Market News

Food prices jump sharply on rainfall


Mr Kariuki Gatiba, a trader at Nyeri Town market arranges foodstuff at his grocery stand on December 5. Persistent rains and high demand of the commodities have contributed to sharp rise of prices. PHOTO | JOSEPH KANYI

Food prices in Nyeri have shot up due to the ongoing rainfall that has left farmers grappling with massive crop loss.

Currently most horticulture growing counties in central Kenya region are experiencing cold weather due to the downpour which is unfavourable for the crops to flourish.

Potato prices have gone up by 38 percent for a 17-kilogramme bucket from Sh400 last month to Sh550.

Tomatoes have also increased from Sh60 to Sh80 and the price is expected to rise higher.

“Tomatoes and potatoes are the greatly affected since they are sensitive to rains and changing weather conditions,” said Mr Kariuki Gatiba, a trader at Nyeri Town open market.

A kilo of onions is retailing at Sh100 up from Sh80.

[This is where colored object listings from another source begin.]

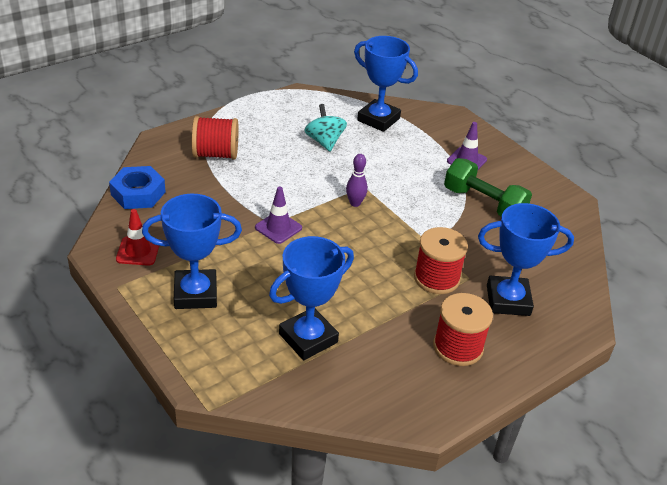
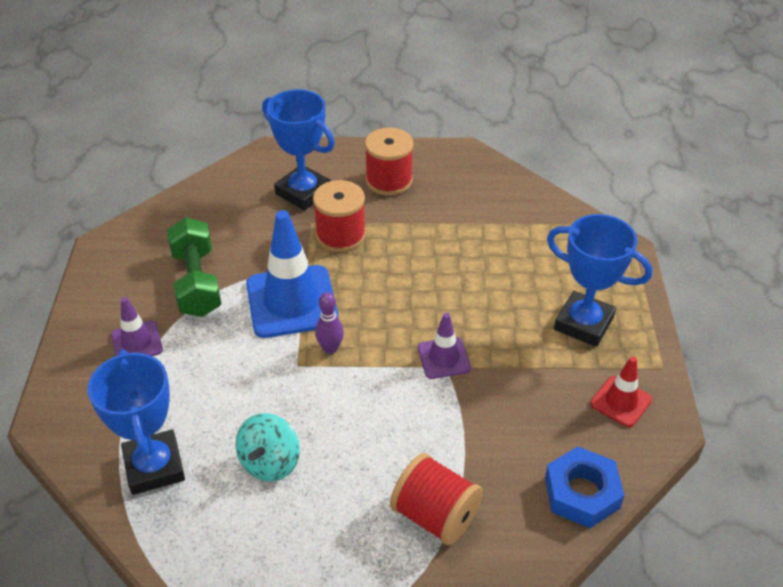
camera: 140 degrees left, 5 degrees up
(308, 338) = (506, 239): blue trophy -> none
(411, 218) = (291, 301): none -> blue traffic cone

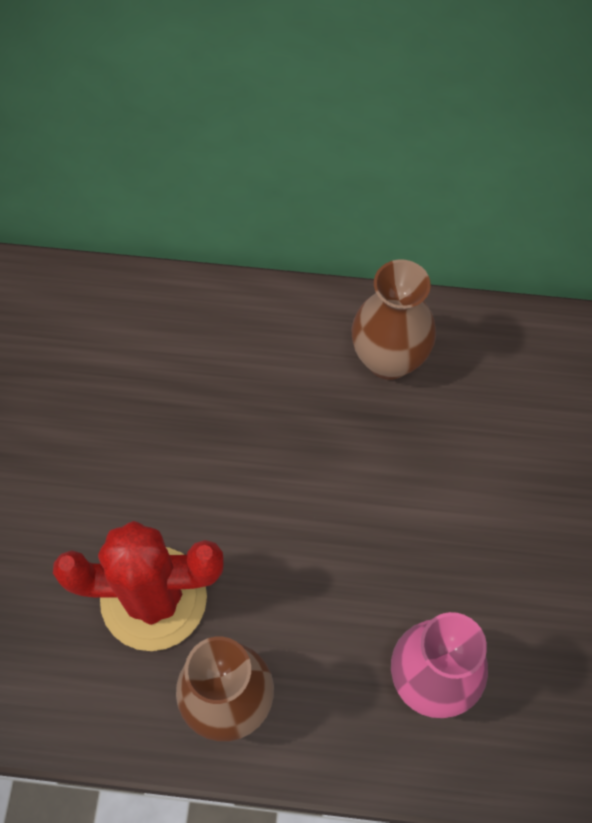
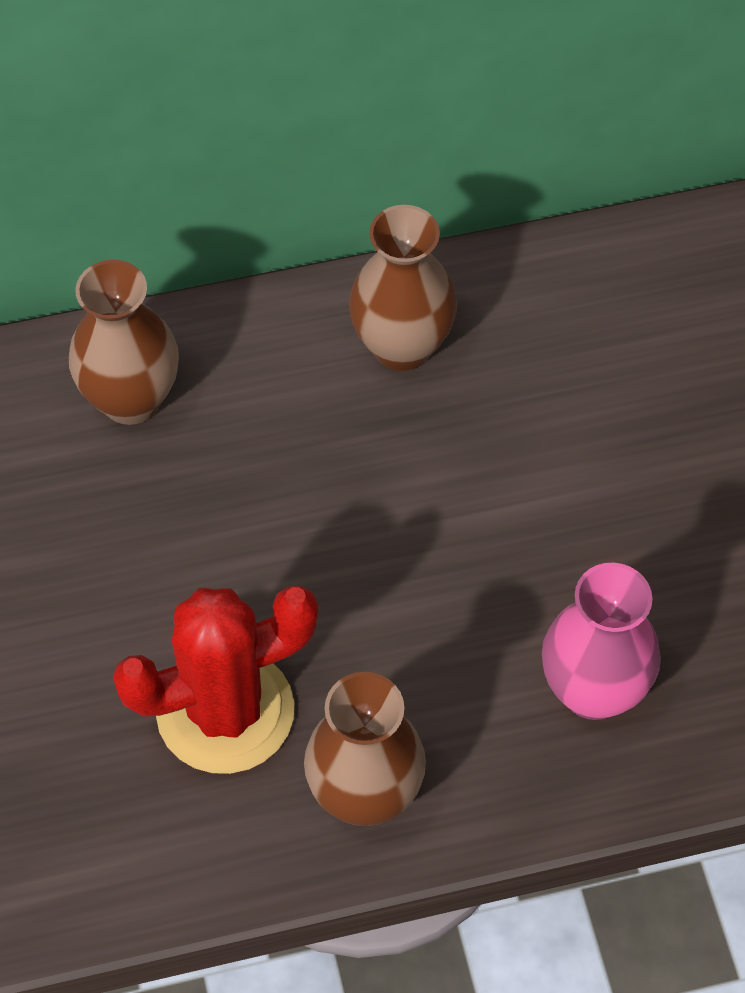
camera: 20 degrees left, 5 degrees down
(181, 337) = (131, 399): none -> brown vase

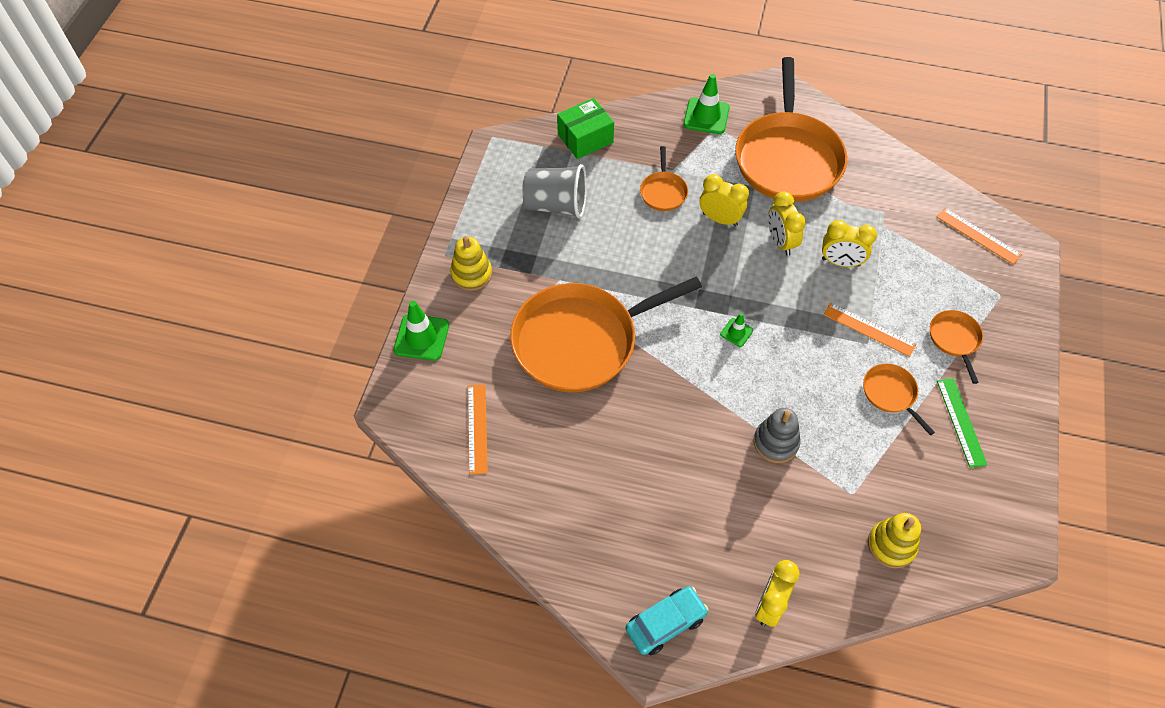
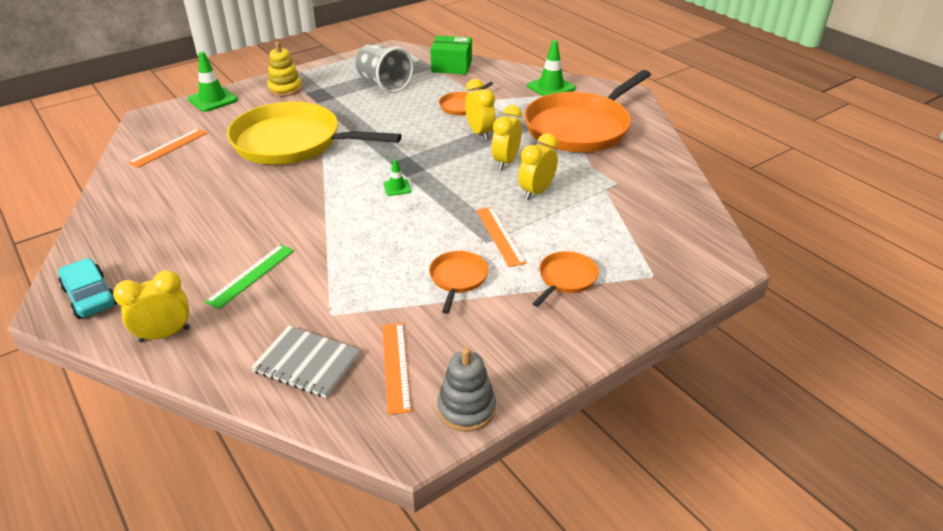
camera: 40 degrees right, 20 degrees down
(580, 341) = (292, 142): orange pan -> yellow pan
(665, 623) = (90, 296): turquoise car -> turquoise car turned 135 degrees counterclockwise
(775, 442) = (325, 254): grey stacking toy -> grey stacking toy (466, 409)
(840, 262) = (536, 192): yellow clock -> yellow clock turned 75 degrees clockwise
(891, 545) = (307, 363): yellow stacking toy -> grey notebook
(961, 422) = (491, 328): green ruler -> green ruler (251, 275)
(978, 236) = (685, 233): orange ruler -> orange ruler (395, 366)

Traders are relying on locally produced onions compared to previously where there was an oversupply from Tanzania.

Capsicums are selling at Sh120 a kilo, from Sh80 representing a 50 percent increase in the last one month while customers are paying Sh10 more for carrots at Sh60.

Peas and French beans are selling at Sh100 from Sh80 while courgettes are priced Sh120 up from Sh80.

Fruits such as pawpaw and passion fruit have also been low in supply.

According to Cyrus Gichuki, a majority of the fruits do not do well during the cold season.

“The demand is not meeting the supply which means the prices will go up. And even in the coming days, the prices will even go higher as the supply diminishes,” he said.

Currently, there is a shortage of watermelons which are majorly sourced from lower eastern and the coastal regions.

A kilogramme of pawpaw is selling at Sh150 up from Sh80 representing an 88 percent increase while a kilo of passion fruit is selling at Sh180 up from Sh100 representing an 80 percent increase.